En el artículo precedente hemos estudiado los fundamentos técnicos en los que se basa el protocolo de seguridad IPSec. Además hemos visto en qué situaciones podríamos aplicarlos en la empresa. Ahora aprenderemos a implementarlo en la realidad usando el sistema operativo Windows.

Las dos aplicaciones prácticas más importantes de IPSec son el bloqueo o autorización de las comunicaciones y la protección de éstas.
Por ejemplo, si nuestra organización dispone de servidores accesibles a través de Internet (un servidor de datos o para acceso remoto...) debemos disponer medidas de algún tipo para control del tráfico. De no ser así incurriríamos en un grave peligro, pudiendo extender sus consecuencias hacia el resto de la organización. Lo más habitual es instalar al menos un cortafuegos (firewall) corporativo entre nuestra máquina y la red pública. En muchos casos se coloca también otro cortafuegos entre los servidores y la red interna, constituyendo lo que se llama una zona desmilitarizada (DMZ).
Aunque esta es la arquitectura que deberíamos exigir para disfrutar de una cierta seguridad, no siempre tendremos la oportunidad de elegirla. Si los servidores no están en nuestras instalaciones sino en un centro de datos de un proveedor de servicios no siempre podremos hacer que nos instalen un sistema de seguridad, dejando las máquinas directamente conectadas a Internet con una IP pública. En otros casos este servicio de cortafuegos se ofrece a un coste adicional que no todo el mundo – sobre todo las PYME- está dispuesto a pagar sumándolo a los restantes costes asociados al servicio.

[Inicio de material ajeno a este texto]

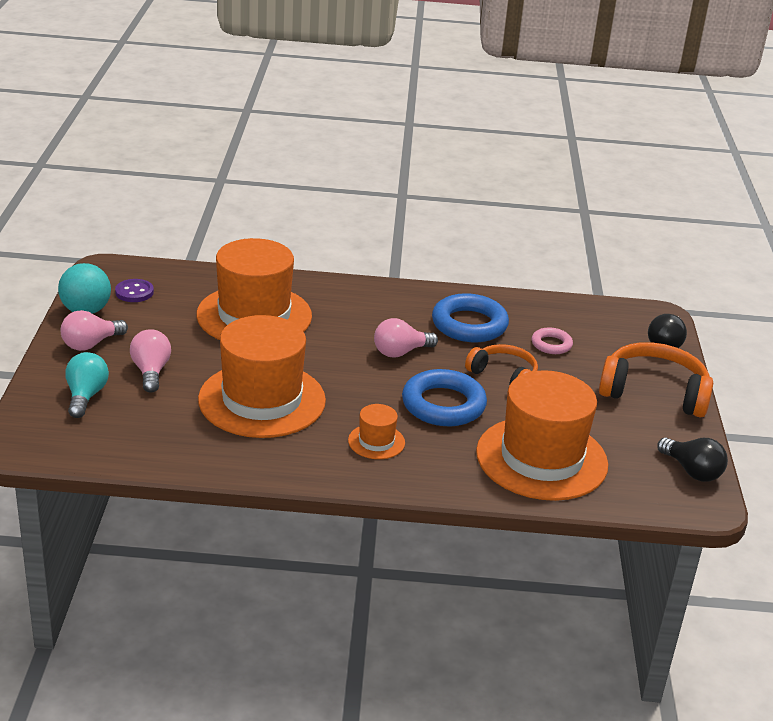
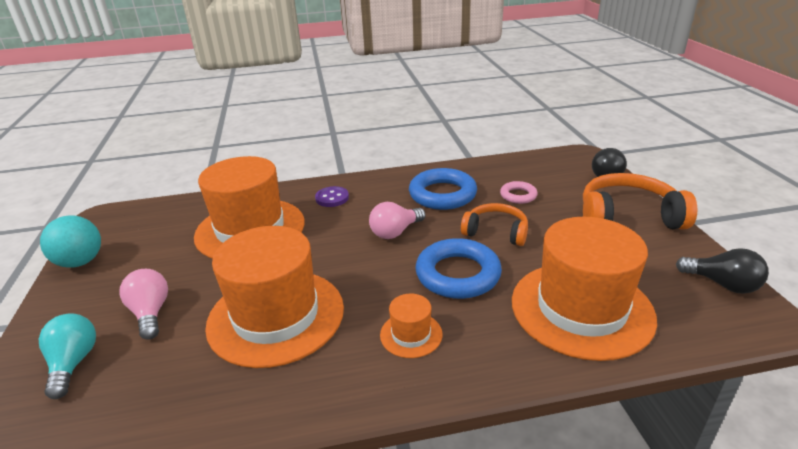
camera: 10 degrees left, 0 degrees up
(91, 344) = (83, 297): pink light bulb -> none
(134, 292) = (131, 233): purple button -> purple button (332, 198)

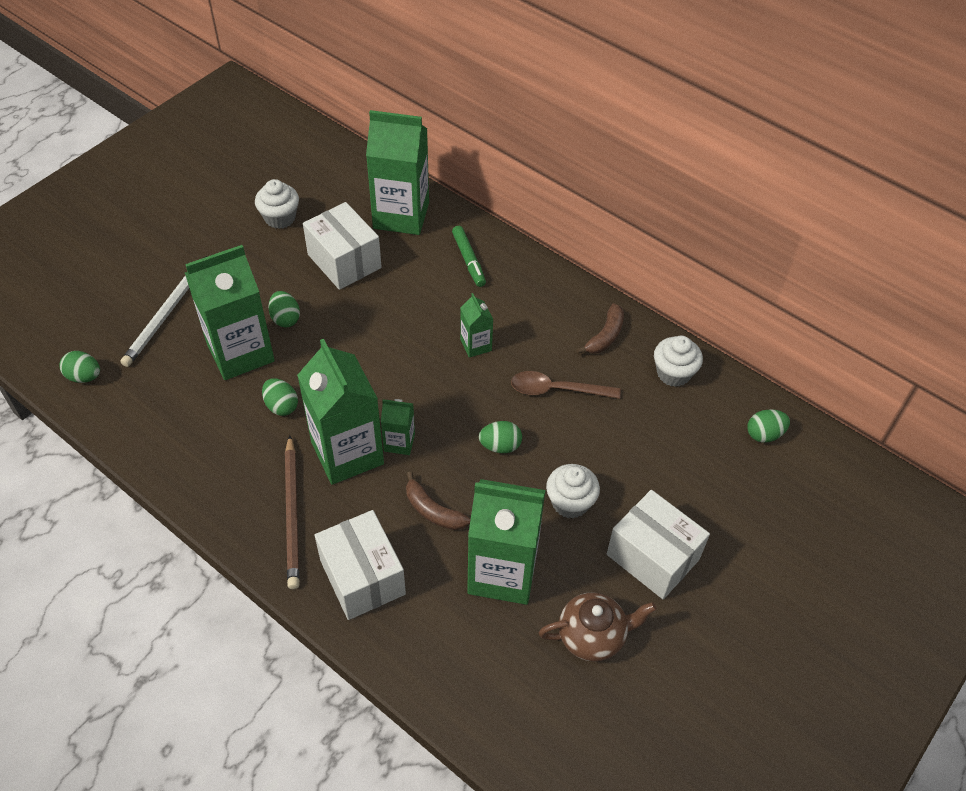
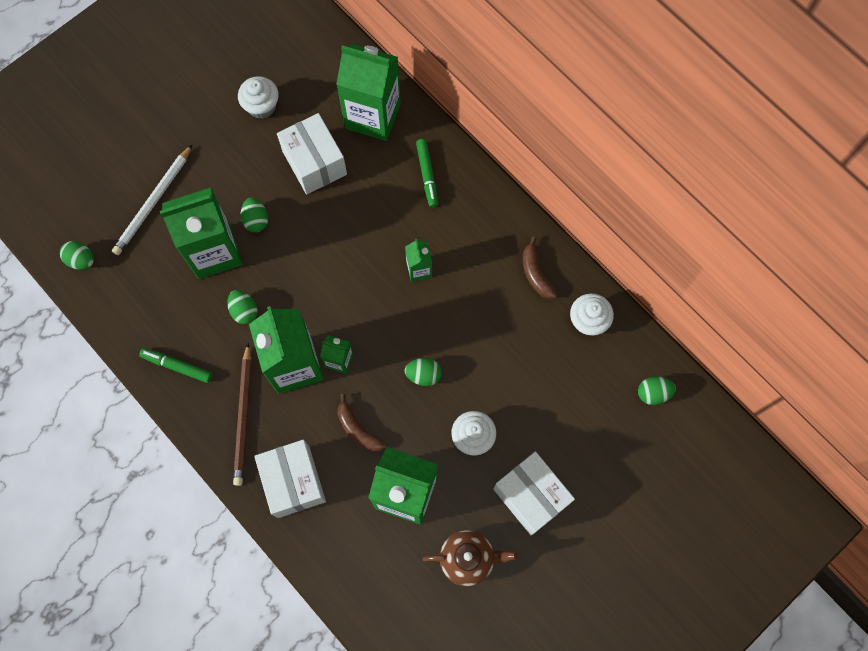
camera: 10 degrees right, 20 degrees up
(206, 470) = (177, 366): none -> green marker
(557, 390) = (482, 325): brown spoon -> none
(605, 336) = (535, 274): brown banana -> brown banana turned 120 degrees clockwise

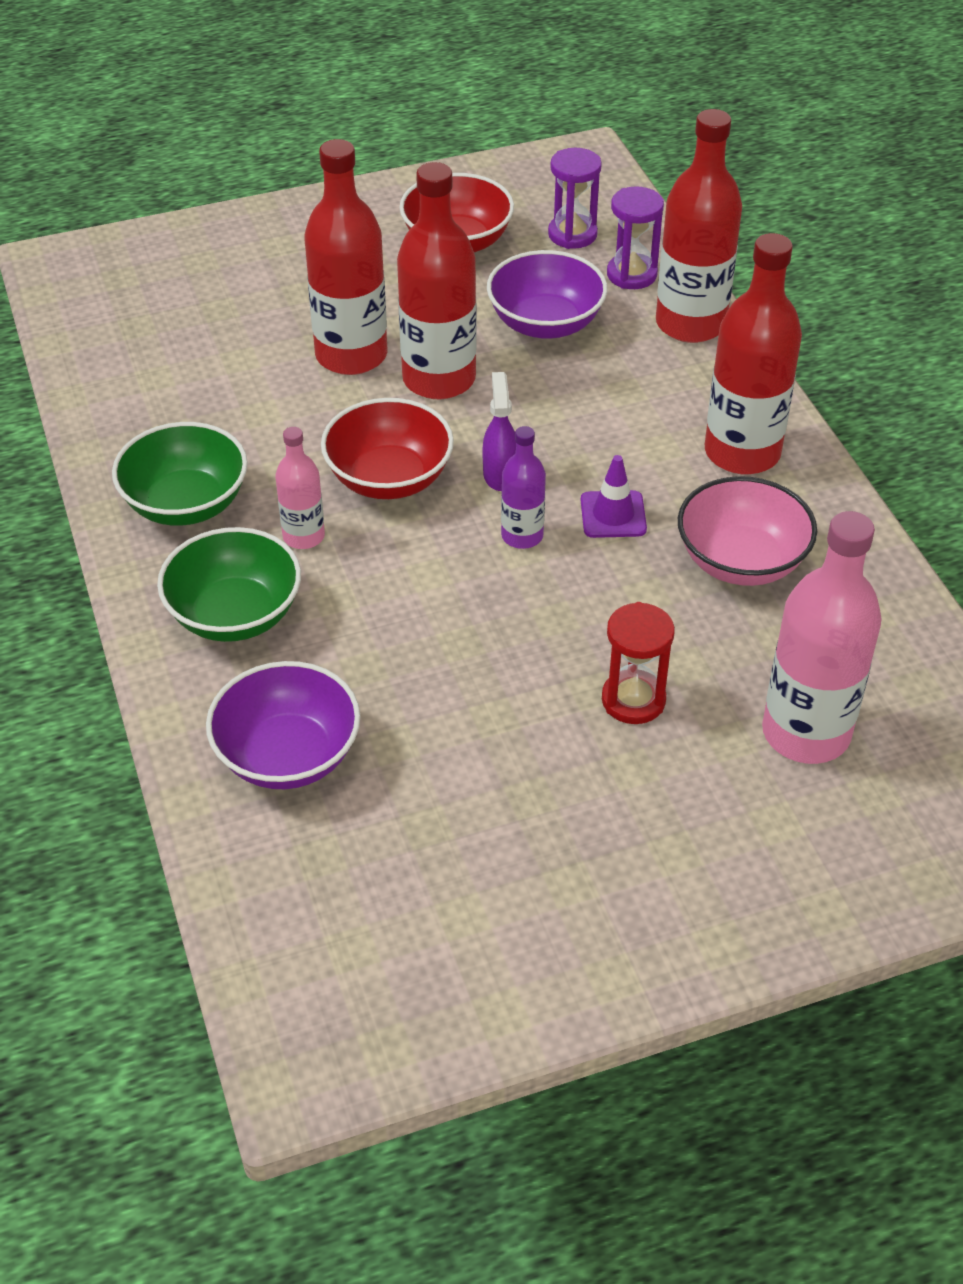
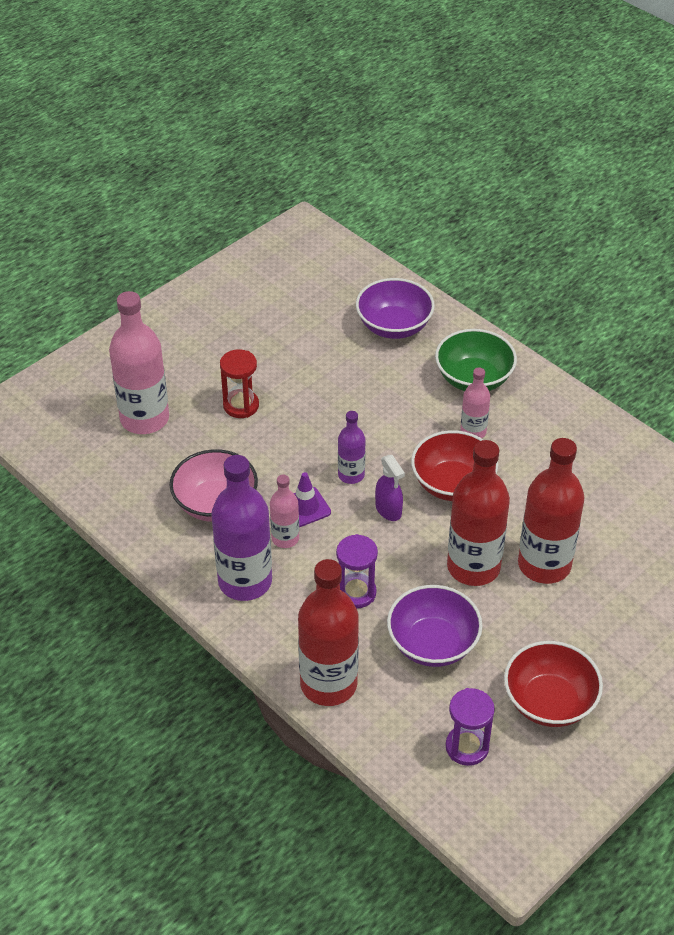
camera: 155 degrees right, 0 degrees up
(186, 503) = (554, 427): green bowl -> none
(631, 274) = (397, 719): purple hourglass -> purple hourglass (356, 593)
(662, 485) = (285, 538): none -> pink bottle
(742, 452) = (245, 581): red bottle -> purple bottle

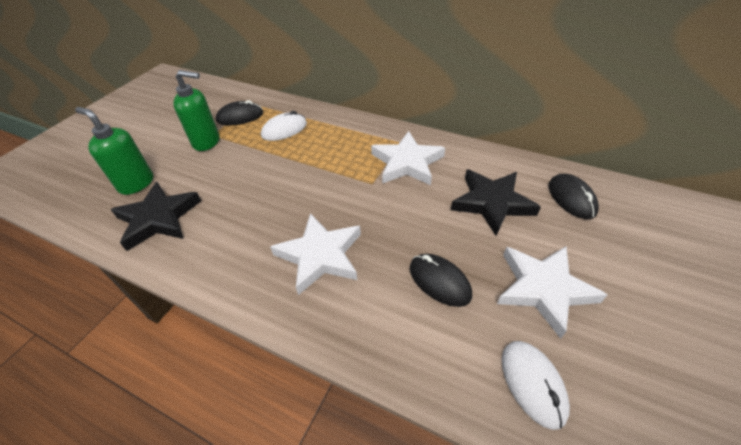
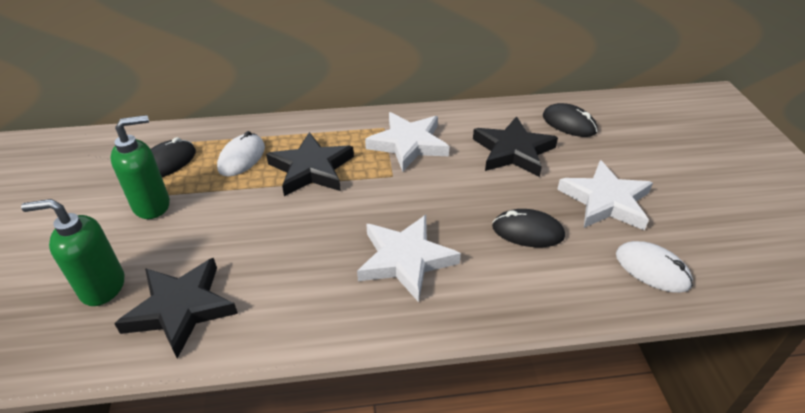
camera: 35 degrees left, 5 degrees down
(320, 155) = (311, 169): none -> black star

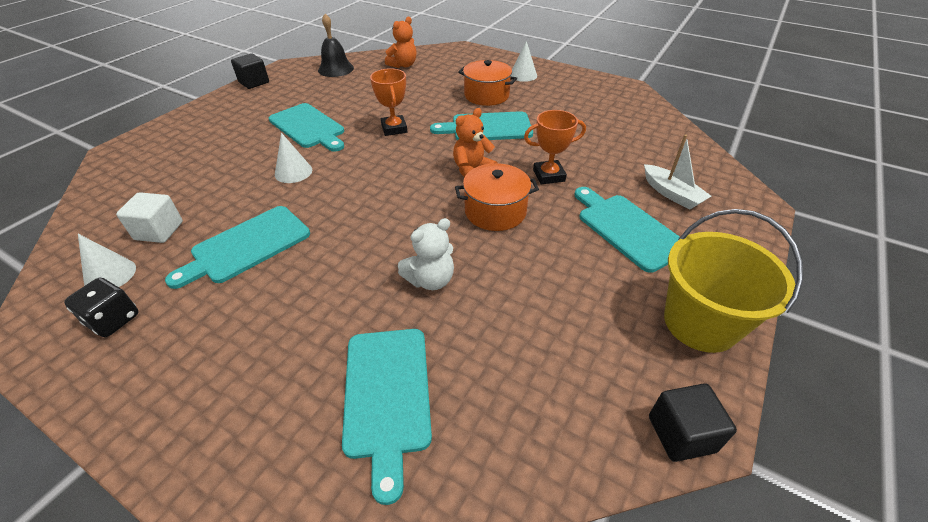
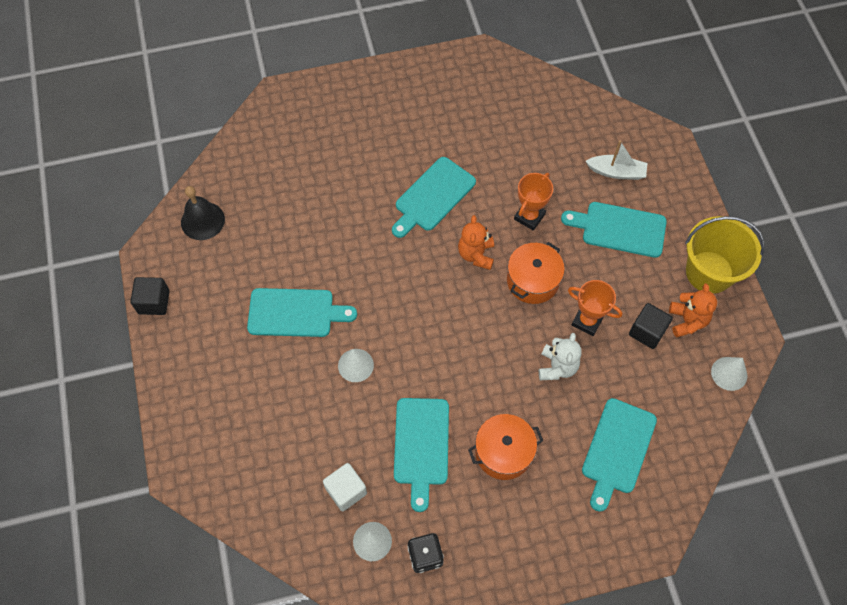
camera: 45 degrees left, 20 degrees up
(387, 395) = (617, 449): turquoise cutting board -> turquoise cutting board turned 75 degrees clockwise
(394, 128) = (365, 257): orange trophy -> orange trophy (587, 321)
(403, 65) = (259, 165): orange teddy bear -> orange teddy bear (687, 321)
(486, 95) = (385, 154): orange pot -> orange pot (503, 452)
(523, 75) = (382, 99): white cone -> white cone (729, 373)
(681, 434) = (748, 348): black cube -> black cube (647, 331)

En estos casos se hace indispensable el uso de alguna medida de seguridad alternativa que nos permita obtener unos mínimos de protección y no deje nuestros sistemas sin defensa.

Conceptos básicos de IPSec en Windows
Los sistemas operativos de Microsoft a partir de Windows 2000 (2000/XP/2003/Vista) ofrecen integrado de serie el soporte para IPSec, por lo que no tendremos que pagar un coste adicional por utilizarlo.
Antes de comenzar con la práctica conviene definir algunos conceptos que es necesario entender para poder utilizarlo:
· Lista de filtros: especifica un conjunto de filtros que se aplican al tráfico que circula por un adaptador de red. Estos filtros permiten tomar decisiones en función del protocolo, los puertos y el sentido del tráfico.
· Acción de filtrado: indica qué se debe hacer cuando un paquete coincide con alguna de las reglas de filtrado especificadas en las listas de filtros.
· Regla: es la relación entre una lista de filtros y una acción. Es la que define el comportamiento de las comunicaciones.
· Política: una colección o conjunto de reglas. Se pueden definir tantas políticas de IPSec como se desee pero sólo una de ellas puede estar activa en cada momento. Es útil definir diversas políticas en función del uso que se le quiera dar al servidor y luego activar cada una de ellas según las necesidades de cada momento.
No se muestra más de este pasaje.